Microbes increase thermal sensitivity in the mosquito Aedes aegypti, with the potential to change disease distributions

The mosquito Aedes aegypti is the primary vector of many disease-causing viruses, including dengue (DENV), Zika, chikungunya, and yellow fever. As consequences of climate change, we expect an increase in both global mean temperatures and extreme climatic events. When temperatures fluctuate, mosquito vectors will be increasingly exposed to temperatures beyond their upper thermal limits. Here, we examine how DENV infection alters Ae. aegypti thermotolerance by using a high-throughput physiological ‘knockdown’ assay modeled on studies in Drosophila. Such laboratory measures of thermal tolerance have previously been shown to accurately predict an insect’s distribution in the field. We show that DENV infection increases thermal sensitivity, an effect that may ultimately limit the geographic range of the virus. We also show that the endosymbiotic bacterium Wolbachia pipientis, which is currently being released globally as a biological control agent, has a similar impact on thermal sensitivity in Ae. aegypti. Surprisingly, in the coinfected state, Wolbachia did not provide protection against DENV-associated effects on thermal tolerance, nor were the effects of the two infections additive. The latter suggests that the microbes may act by similar means, potentially through activation of shared immune pathways or energetic tradeoffs. Models predicting future ranges of both virus transmission and Wolbachia’s efficacy following field release may wish to consider the effects these microbes have on host survival.

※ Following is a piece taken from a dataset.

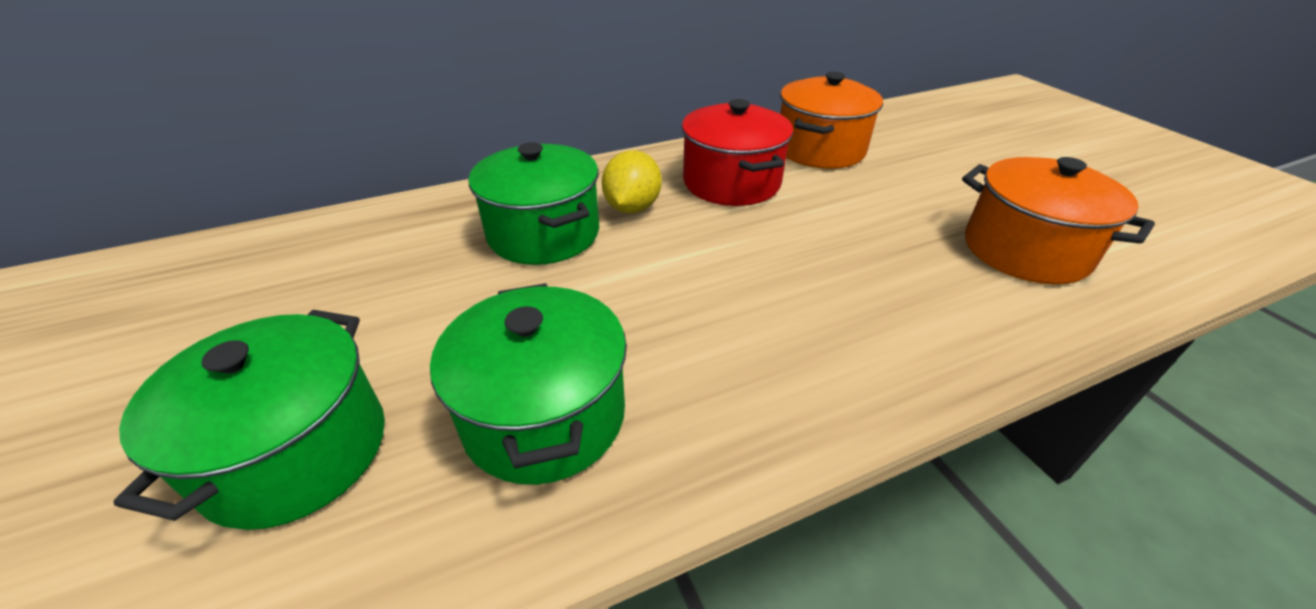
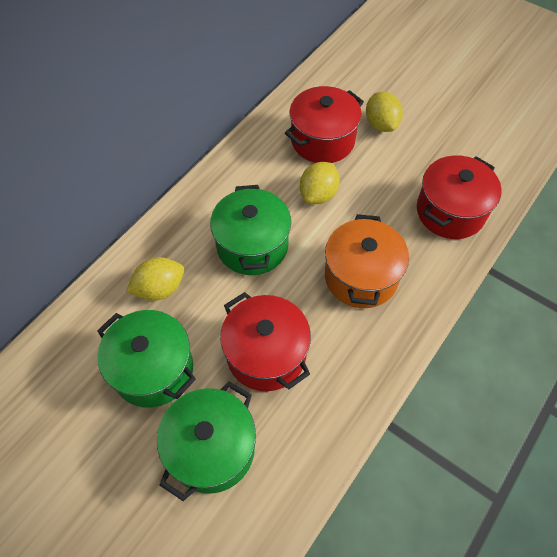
orange pot: 2 -> 1
red pot: 1 -> 3
yellow lemon: 1 -> 3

埃及伊蚊（Aedes aegypti）是登革病毒（DENV）、寨卡病毒、基孔肯雅病毒及黄热病等多种致病病毒的主要传播媒介。受气候变化影响，全球平均气温升高与极端气候事件频发的趋势均愈发显著。当温度出现波动时，蚊媒将愈发频繁地暴露于超出其高温耐受上限的温度环境中。本研究基于果蝇（Drosophila）相关研究构建的高通量生理「击倒」检测模型，探究登革病毒感染对埃及伊蚊热耐受能力的调控作用。既往研究已证实，实验室测得的热耐受指标可准确预测昆虫在野外的分布范围。本研究结果显示，登革病毒感染会提升宿主的热敏感性，该效应或最终限制该病毒的地理分布范围。此外，目前正在全球范围内作为生物防治制剂释放的内共生细菌沃尔巴克氏体（Wolbachia pipientis），对埃及伊蚊的热敏感性也具有类似影响。值得注意的是，在共感染状态下，沃尔巴克氏体并未对登革病毒相关的热耐受损伤起到保护作用，且两种感染的效应未呈叠加性。这一结果提示，两种微生物或通过相似机制发挥作用，例如激活共享的免疫通路或引发能量权衡。用于预测病毒传播未来分布范围以及野外释放后沃尔巴克氏体防控效能的模型，或可考虑纳入这些微生物对宿主存活的影响。